Con su decisión, el magistrado determinó que ambos imputados deberán responder en un juicio de fondo por los cargos de homicidio involuntario, al considerar que existen elementos suficientes para que el proceso avance a la siguiente etapa.
El tribunal rechazó la pretensión de un sector de las víctimas y querellantes que solicitaba que el caso fuera conocido bajo la figura de homicidio voluntario mediante la tesis del dolo eventual. Tras analizar la conducta atribuida a los imputados, Mejía concluyó que los hechos deben ser debatidos bajo la tipificación de homicidio culposo o imprudente.
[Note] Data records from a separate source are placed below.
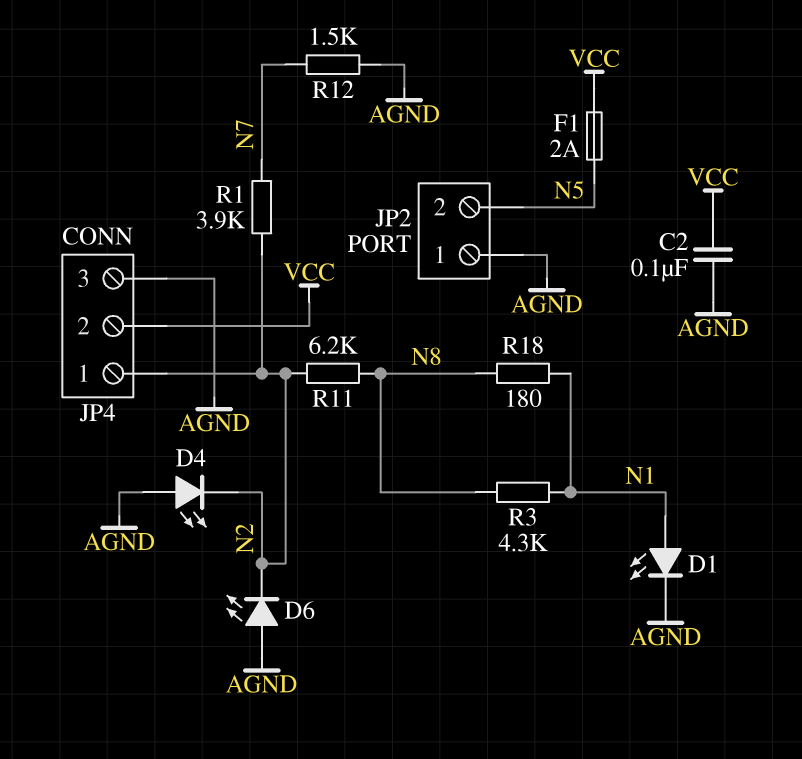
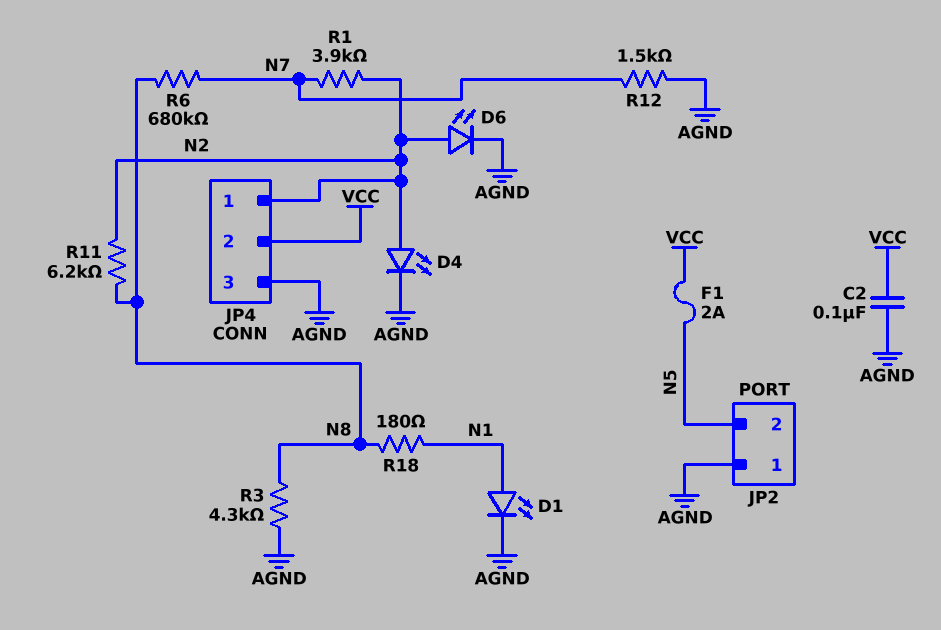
D4: LED (A AGND, K N2) -> LED (A N2, K AGND)
D6: LED (A AGND, K N2) -> LED (A N2, K AGND)
R3: 4.3k (N1, N8) -> 4.3k (AGND, N8)
R6: none -> 680k (N7, N8)

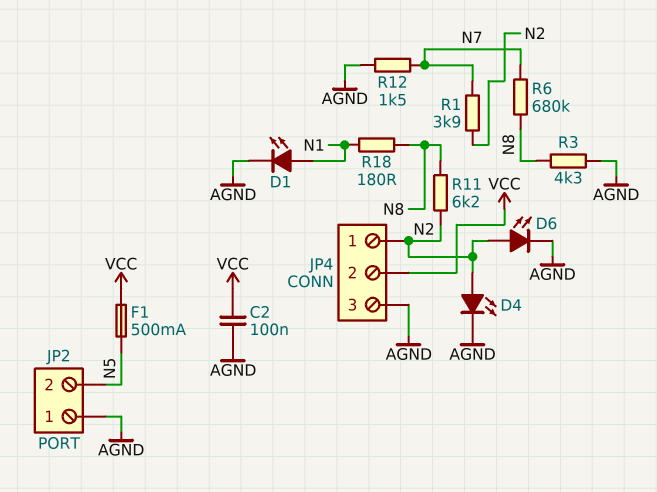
F1: 2A (N5, VCC) -> 500mA (N5, VCC)

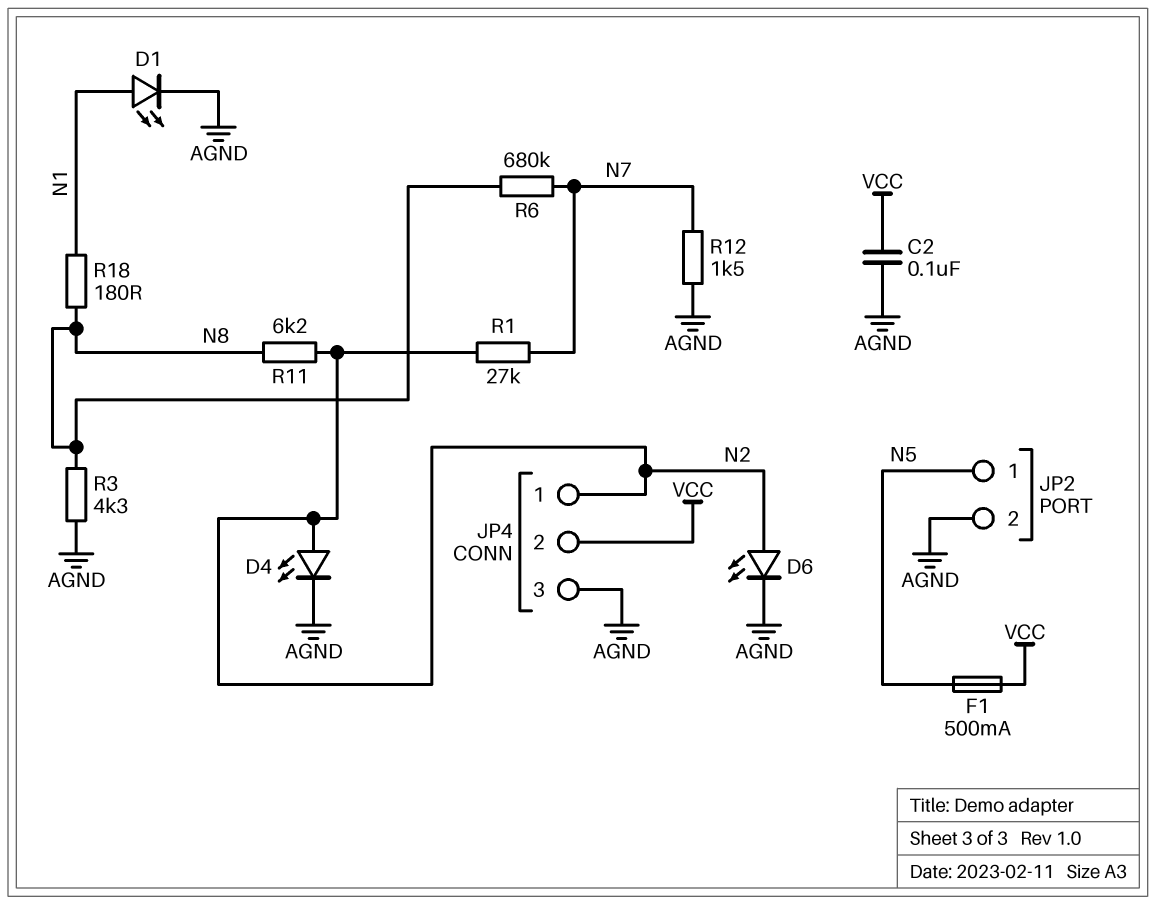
JP2 pin 1: AGND -> N5
JP2 pin 2: N5 -> AGND
R1: 3.9k (N2, N7) -> 27k (N2, N7)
Excluyen al Estado como responsable civil
Asimismo, el juez dispuso la exclusión del Ayuntamiento del Distrito Nacional, el Ministerio de Obras Públicas y las demás instituciones estatales señaladas como terceros civilmente responsables.
El magistrado explicó que la jurisdicción penal no tiene competencia para retener al Estado en este proceso y recordó que, conforme a la Ley 107-13, las acciones por responsabilidad patrimonial de la administración pública deben ser conocidas por el Tribunal Superior Administrativo (TSA).
Mantienen medidas de coerción
En cuanto a la situación procesal de los imputados, el tribunal ratificó las medidas de coerción distintas a la prisión preventiva.
Mejía sostuvo que, conforme al mandato constitucional, la libertad es la regla y la prisión la excepción, y destacó que Antonio y Maribel Espaillat han mostrado arraigo, comparecencia voluntaria y disposición de enfrentar el proceso judicial.
Sin embargo, validó las medidas de coerción reales sobre bienes y otras medidas conservatorias en favor de las víctimas constituidas en actores civiles, al considerar que son proporcionales e idóneas para garantizar eventuales indemnizaciones.
Admiten pruebas del Ministerio Público
Durante la audiencia preliminar, el juez declaró admisibles las pruebas documentales, materiales y testimoniales presentadas por el Ministerio Público, tras verificar que fueron obtenidas conforme al principio de legalidad y que cumplen con los requisitos de utilidad, pertinencia y relevancia establecidos en el Código Procesal Penal.
También determinó que las evidencias materiales fueron incorporadas respetando las disposiciones procesales y los parámetros establecidos por la Suprema Corte de Justicia.
Con esta decisión, el caso entra en una nueva fase, en la que un tribunal de fondo deberá determinar la responsabilidad penal de los hermanos Espaillat por una de las tragedias más mortales registradas en República Dominicana.